Would you want your physician deciding what TB meds to use on you if you had a newly diagnosed case of active TB instead of following the most recent guidelines? You’re a fool if you do. That’s a good way to develop a nice case of multi-drug resistant TB that could make your life miserable down the road.

Ever see a post-op CABG order set? Yeah, those are developed based on EBM and contain about 30 different medications. Any physician that says they’d rather write one of those by hand based on their own ‘opinion’ after consulting with their patient is a liar.

Would you want your physician to think about what to do with you if you were dragged into an ED with sepsis? Heck no. I’d want them start fluids and throw a host of antibiotics at me. Which antibiotics? I’m glad you asked. There are guidelines with laundry lists of recommended antibiotics. They’re based on worst case scenarios and the belief that you’d rather err on the side of overly aggressive than not aggressive enough. Do you know why? Because studies have shown that you need to start fluids and antibiotics ASAP or your chances of survival goes down. Crud, start them in the ambulance if you’ve got me back there. No need to wait for the physician to mull it over with me.

Any pharmacist in the audience know how to treat a 65 year old patient admitted to the hospital with community acquire pneumonia? Of course you do. There are some great guidelines out there put together by the IDSA or other well respected professional organization. And I will guarantee you that those are the exact same guidelines followed by thousands of physicians in the U.S. Does it make them any less of a physician because they peeked at the guidelines for treatment recommendations? Uh, no.

The bottom line is this, EBM is not designed to take your control away. It’s there to make you a better practitioner. Does every patient require the same approach? Probably not, but to believe that every patient is so different that each and every one of them requires a new, unique set of treatment options is preposterous.

During my career I’ve probably interacted with more than a hundred physicians; some good, some bad. With that said, the ones that are the hardest to work with and make things hardest on the pharmacists and nurses are the ones that believe their opinion outweighs the years of research and study done by those before them.

I want a physician that not only has an opinion and years of experience, but one that doesn’t ignore EBM because their ego won’t allow it. We should all have opinions about things, and we should all strive to change practice if we think something is better, but we should not ignore best practice simply for the sake of railing against the system.

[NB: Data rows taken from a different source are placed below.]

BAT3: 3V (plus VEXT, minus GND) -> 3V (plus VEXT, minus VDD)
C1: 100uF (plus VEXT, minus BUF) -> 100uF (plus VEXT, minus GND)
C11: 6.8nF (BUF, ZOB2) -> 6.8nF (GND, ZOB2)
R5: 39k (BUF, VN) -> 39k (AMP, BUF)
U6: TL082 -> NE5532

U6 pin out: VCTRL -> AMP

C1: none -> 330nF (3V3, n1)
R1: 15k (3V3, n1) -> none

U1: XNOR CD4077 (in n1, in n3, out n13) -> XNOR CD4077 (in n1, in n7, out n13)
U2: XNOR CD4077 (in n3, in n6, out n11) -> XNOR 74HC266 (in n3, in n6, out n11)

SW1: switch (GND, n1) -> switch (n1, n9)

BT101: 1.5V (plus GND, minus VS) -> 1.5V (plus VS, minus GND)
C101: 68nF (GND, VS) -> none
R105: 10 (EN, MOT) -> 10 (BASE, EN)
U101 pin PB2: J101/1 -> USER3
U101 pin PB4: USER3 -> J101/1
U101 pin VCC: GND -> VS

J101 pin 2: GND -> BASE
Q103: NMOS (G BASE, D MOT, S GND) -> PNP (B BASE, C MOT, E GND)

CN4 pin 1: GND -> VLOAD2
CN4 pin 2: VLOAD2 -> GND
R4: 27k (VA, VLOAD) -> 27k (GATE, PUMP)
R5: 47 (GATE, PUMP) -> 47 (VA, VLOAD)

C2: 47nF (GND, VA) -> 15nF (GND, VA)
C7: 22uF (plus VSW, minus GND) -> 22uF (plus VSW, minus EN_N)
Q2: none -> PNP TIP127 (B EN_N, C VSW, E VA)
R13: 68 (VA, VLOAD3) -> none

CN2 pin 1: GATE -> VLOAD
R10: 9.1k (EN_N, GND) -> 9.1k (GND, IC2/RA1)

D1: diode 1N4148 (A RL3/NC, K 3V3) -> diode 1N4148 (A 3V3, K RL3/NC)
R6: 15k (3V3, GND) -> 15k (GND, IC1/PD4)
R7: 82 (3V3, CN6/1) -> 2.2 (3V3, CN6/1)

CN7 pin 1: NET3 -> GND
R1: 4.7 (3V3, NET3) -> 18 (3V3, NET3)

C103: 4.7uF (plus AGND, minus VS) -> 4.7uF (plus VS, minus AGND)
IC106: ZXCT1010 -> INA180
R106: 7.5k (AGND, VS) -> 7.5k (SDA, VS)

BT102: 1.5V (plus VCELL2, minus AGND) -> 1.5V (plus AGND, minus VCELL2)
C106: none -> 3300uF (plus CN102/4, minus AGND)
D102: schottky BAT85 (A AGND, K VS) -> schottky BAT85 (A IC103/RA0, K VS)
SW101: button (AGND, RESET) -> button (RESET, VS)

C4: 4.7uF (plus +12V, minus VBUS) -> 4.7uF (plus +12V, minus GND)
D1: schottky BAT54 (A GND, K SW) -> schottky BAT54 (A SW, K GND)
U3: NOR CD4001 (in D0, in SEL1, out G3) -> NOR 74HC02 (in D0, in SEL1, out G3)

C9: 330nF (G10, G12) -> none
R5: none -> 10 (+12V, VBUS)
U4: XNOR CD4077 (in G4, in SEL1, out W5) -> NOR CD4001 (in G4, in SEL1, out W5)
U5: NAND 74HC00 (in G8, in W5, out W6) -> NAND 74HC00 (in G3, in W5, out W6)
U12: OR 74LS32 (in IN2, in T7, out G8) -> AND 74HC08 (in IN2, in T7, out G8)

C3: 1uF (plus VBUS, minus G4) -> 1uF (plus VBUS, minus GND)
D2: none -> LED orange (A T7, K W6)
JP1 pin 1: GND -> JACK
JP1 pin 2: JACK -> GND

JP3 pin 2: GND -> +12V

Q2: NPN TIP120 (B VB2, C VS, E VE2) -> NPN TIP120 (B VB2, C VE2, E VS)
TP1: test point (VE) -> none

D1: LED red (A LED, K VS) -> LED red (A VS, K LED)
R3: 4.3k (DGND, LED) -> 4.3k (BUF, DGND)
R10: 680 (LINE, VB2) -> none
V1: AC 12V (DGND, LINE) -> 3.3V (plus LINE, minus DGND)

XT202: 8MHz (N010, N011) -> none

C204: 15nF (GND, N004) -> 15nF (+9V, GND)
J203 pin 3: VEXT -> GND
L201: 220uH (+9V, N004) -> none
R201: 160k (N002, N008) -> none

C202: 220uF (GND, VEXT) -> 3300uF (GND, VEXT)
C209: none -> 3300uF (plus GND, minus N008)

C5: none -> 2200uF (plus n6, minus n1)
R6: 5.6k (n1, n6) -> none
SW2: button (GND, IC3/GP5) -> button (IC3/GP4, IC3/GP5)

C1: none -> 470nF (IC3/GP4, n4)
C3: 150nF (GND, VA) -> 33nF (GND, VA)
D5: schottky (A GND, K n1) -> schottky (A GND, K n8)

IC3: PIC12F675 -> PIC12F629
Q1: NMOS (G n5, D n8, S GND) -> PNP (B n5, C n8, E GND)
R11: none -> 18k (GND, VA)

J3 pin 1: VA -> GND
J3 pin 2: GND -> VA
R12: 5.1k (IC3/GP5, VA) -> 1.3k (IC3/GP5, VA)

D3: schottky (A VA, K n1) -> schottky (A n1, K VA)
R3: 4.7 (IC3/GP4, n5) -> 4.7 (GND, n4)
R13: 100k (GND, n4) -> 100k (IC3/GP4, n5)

2 thoughts on “Don’t ignore the evidence for the sake of argument”

  1. Jer, is there anyway to get rid of that annoying pop-up? It’s difficult to work around.

    Good right up Jerry, and I agree with you about EBM.. up to a point. The rub lies in just”who” is determining that evidence-based medicine? What are their ulterior motives, highest profit or best care?

    If it were truly evidence-based, there would be a consensus among “everyone’ about how to approach treatment. But, like Dr. Reece points out, different insurance companies have created their own EBM plans.

    I think his rant has more to do with a sense of loss with profession control.